Synthetic Dyes and Environmental Impacts

Synthetic dyes do not only harm people – even more so, they destroy the environment (and thus also people all over again)! The biggest problem is that synthetic dyes need a lot of water to be produced and applied to the cloth. Often, areas – especially in China – near dye factories run out of water. At the same time, the chemical waste of those factories is often just dumped into the rivers.

Where large dye factories are, we see the effects most dramatically: the water in the rivers have the color of the dye the factories produce that day. The soil in which people grow their food becomes toxic, as they use the water for farming. The rivers are dead, as fish and plants can’t survive the chemicals that the factories dump into the rivers.

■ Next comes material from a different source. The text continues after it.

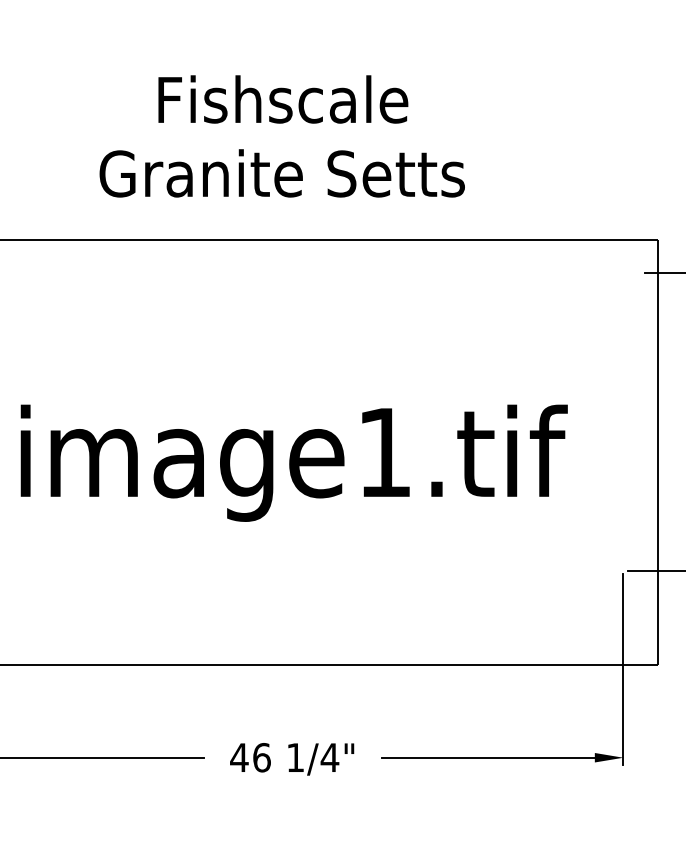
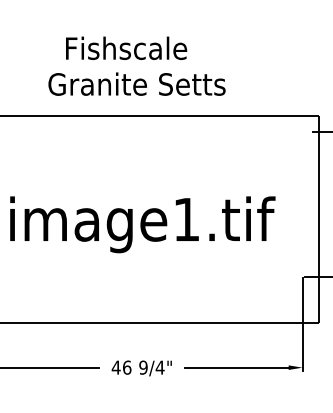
text: (283, 97) -> (126, 47), moved
text: (295, 757) -> (143, 367), 1/4" -> 9/4"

You might ask yourself, why we don’t just make laws that force those factories to produce the dyes in more environmentally friendly ways. The reason for this is that most of those factories are located in China or India – countries that have weak laws to protect nature. But that is not entirely the fault of those countries: They need to make sure that their protections for workers and the environment are weak so they can attract the companies that produce the dyes (as laws that protect the environment and workers are expensive for the companies). And these companies are not Chinese and Indian companies! Companies from America and Europe build their factories in these countries to produce their goods as cheap as possible (and to make as much money as possible). Most of the clothes we buy come from those countries – and because of that we can enjoy cheap cloth and don’t have to worry about the harm these cheap products cause to people and nature. In other words: we “import” the t-shirts, but “export” our pollution.